My "old soul" is in these pictures. I've been around long enough that I can visualize the people who inhabited these places. I can visualize the people who worked the goldmines too. When my old soul was a young soul it was around a lot of people just like those people and those people inhabited a similar milieu.
Title: Re: Homestead
Post by: seamus finn on August 07, 2013, 04:08:13 am
Russ,

'Voices on the Prairie' is a beautiful piece of work - verbally and visually. It's not the first time you've resurrected great stuff like that here. I remember one time you did the same thing with military faces from your time in the Service. 
Title: Re: Homestead
Post by: RSL on August 07, 2013, 11:15:49 am
Thanks, Seamus. I lived through the period I discussed in the introduction to Voices on the Prairie, beginning about 1937, traveling as a seven-year-old with my younger brother in the back of the family car as my parents made vacation trips from Michigan to Arizona and back, through the construction of the freeways in the sixties and seventies, and through the gradual disappearance of most of the remnants of old Route 66 off to the side of the new freeway. I watched the prairies' transition from subsistence farming and ranching to corporate farming. I watched small towns shrink and die and deserted ranch houses sink gradually into the earth. So the whole thing is very personal. My "old soul" is accompanied by an old head that remembers those things, and that probably accounts for my interest in the ruins from those years. I'm glad I was able to photograph it before it all disappeared.
Title: Re: Homestead
Post by: seamus finn on August 07, 2013, 11:37:07 am
A noble enterprise. I'm trying to do the same thing here in Europe with the recession - struggling to depict businesses going down and so on,and making some kind of meaningful observation, but they don't have the same drama and abandonment of your subjects. It's very difficult to portray the decline of a shopping mall against the grandeur of the Old West!
Title: Re: Homestead
Post by: RSL on August 07, 2013, 03:34:47 pm
It sounds like a tough nut to crack, Seamus. I was lucky. When I was ready to shoot, the subjects were already there with their drama.

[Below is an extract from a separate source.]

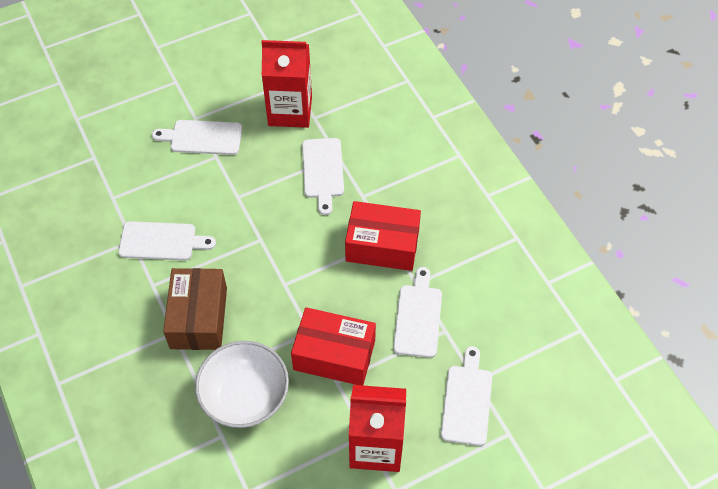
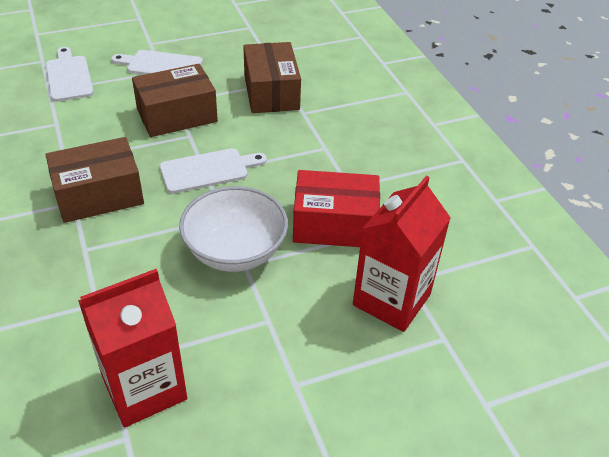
brown box: 1 -> 3
red box: 2 -> 1
white cutting board: 5 -> 3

I went out on the prairies again twice in 2006 for several-day trips by myself, hoping to find more grist for the mill. I was hoping to do a book that I tentatively titled: "For the Wind Passeth Over It." I shot a lot of pictures, but in the end I wasn't satisfied enough with the shoot to go further. You can see some of the stuff from those trips in "Ghosts" at www.FineArtSnaps.com. I don't think they measure up to the earlier work.

I hope you can find a way to make your project more successful than my last one was. Good luck.
Title: Re: Homestead
Post by: Tonysx on August 07, 2013, 08:08:56 pm
Even though the camera is level, the landscape -- unfortunately -- may not be.

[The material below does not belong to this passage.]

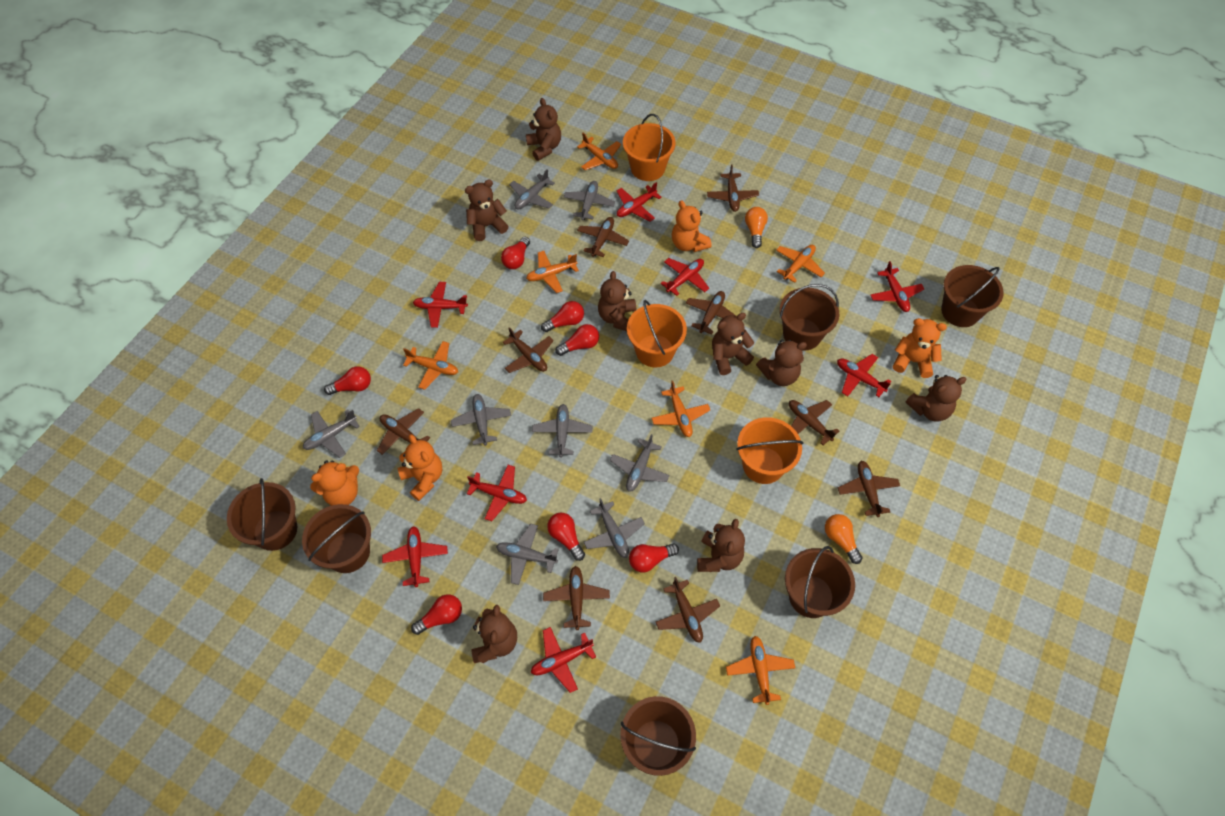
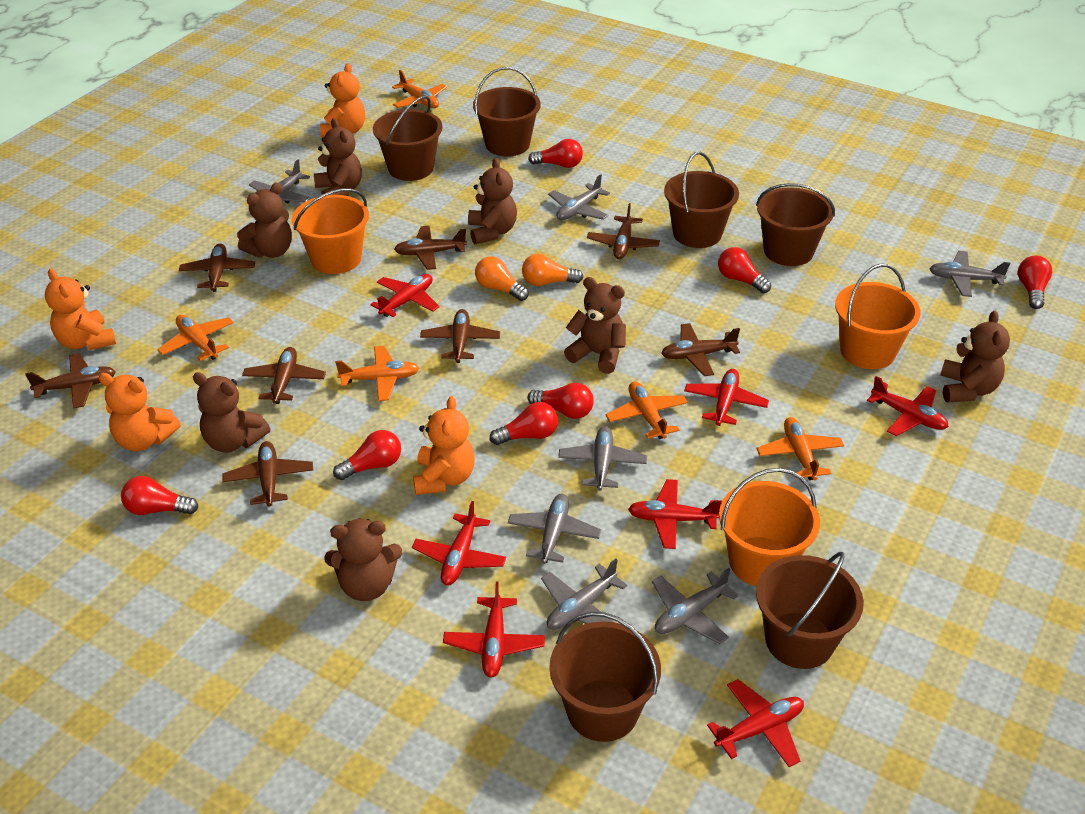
brown plane: 9 -> 8
brown teddy bear: 8 -> 7
grey plane: 8 -> 7
orange plane: 6 -> 5
red plane: 8 -> 7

Huh?  Have you never seen a slope.  The treeline being level has little to do with it unless the landscape is completely flat and the trees all exactly the same height.  However if Russ says it's level then I accept that.
Ps - Russ, I've just looked again - It's not level - take it from me your spirit level is wrong.  You should try a Canon one.... ;D
So, please explain what is "LEVEL"? The tree line is as level as you will ever get. The side of the main edifice is within 1/2° of vertical. So are you concerned that the landscape appears to slope? Please explain, I'm only a beginner here.
Title: Homestead Redux
Post by: RSL on August 13, 2013, 09:32:39 pm
I finally made an 11 x 14 print. Even though I know the camera was level -- at least pretty level -- I couldn't stand the fact that it just didn't look level, so I made an arbitrary adjustment.
Title: Re: Homestead
Post by: Eric Myrvaagnes on August 13, 2013, 11:38:45 pm
That certainly passes my "plausibility" test.